I have no idea where this comes from, but it fails to lowercase unicode characters. Note that I'm not able to reproduce the bug everywhere, this is just on one of my computers that I get the following issue. Also, python2 on that same computer properly prints abcé.

Also, a.upper() is returning ABCé instead of ABCÉ, so it does not suffer the same issue than lower..

Any ideas?


Solution

  • The behaviour you observed is indeed very peculiar: the letter "é" being unaffected by Python's str.upper(), and turned into a replacement character by str.lower(). It is also strange that this appears to depend on the environment, since the said str methods don't exhibit any localisation (even though this would arguably make sense sometimes, as in the case of the Turkish mapping of "i"→"İ" and "ı"→"I"), but always use Unicode's default case algorithm.

    Possible explanation

    The most likely explanation for this weird phenomenon is that Python doesn't "see" the same data as you.
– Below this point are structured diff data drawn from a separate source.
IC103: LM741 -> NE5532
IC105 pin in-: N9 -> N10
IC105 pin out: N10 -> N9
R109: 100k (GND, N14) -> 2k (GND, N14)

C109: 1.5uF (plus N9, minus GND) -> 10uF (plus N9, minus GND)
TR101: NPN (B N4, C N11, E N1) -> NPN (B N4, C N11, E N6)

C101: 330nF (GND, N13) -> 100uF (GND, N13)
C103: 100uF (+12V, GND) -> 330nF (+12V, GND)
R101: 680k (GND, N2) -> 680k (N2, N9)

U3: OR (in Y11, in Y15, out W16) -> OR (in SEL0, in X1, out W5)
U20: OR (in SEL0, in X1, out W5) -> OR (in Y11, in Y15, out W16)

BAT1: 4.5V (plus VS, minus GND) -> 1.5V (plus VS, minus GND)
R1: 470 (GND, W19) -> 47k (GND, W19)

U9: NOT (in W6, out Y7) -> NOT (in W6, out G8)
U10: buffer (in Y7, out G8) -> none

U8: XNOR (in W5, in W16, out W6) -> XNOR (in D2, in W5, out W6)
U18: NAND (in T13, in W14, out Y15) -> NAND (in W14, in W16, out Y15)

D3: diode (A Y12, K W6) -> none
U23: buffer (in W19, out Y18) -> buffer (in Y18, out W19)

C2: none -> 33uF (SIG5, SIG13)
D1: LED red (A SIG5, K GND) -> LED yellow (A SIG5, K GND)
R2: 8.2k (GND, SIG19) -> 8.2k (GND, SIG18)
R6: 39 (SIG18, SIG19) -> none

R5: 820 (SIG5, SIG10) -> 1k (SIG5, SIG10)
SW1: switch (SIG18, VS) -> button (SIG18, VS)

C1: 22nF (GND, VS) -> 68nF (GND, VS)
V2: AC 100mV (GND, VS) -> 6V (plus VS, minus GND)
As Hansaplast wrote in their answer, there's probably an encoding mismatch between the terminal and the Python interpreter. One usually doesn't have to care about this, but when you use the interactive interpreter, the job of displaying typed and printed characters isn't actually performed by Python, but by the terminal [emulator], and this additional layer can be a source of problems sometimes.

    So what exactly is going on? I believe the following scenario can explain the observed behaviour:

    • Your terminal is configured to use UTF-8. When you type "é", it will send the bytes C3 A9 to Python. When it receives C3 A9 from Python, it will display "é".
    • Python, however, uses Latin-1, as you confirmed through the return value of locale.getlocale(). When it receives C3 A9, it decodes this to "é", which is a common case of mojibake.
    • UTF-8 and Latin-1 are both supersets of ASCII, so as long as you only use ASCII characters, this misconfiguration is not an issue. When you type "A", Python reads "A", and the same for output.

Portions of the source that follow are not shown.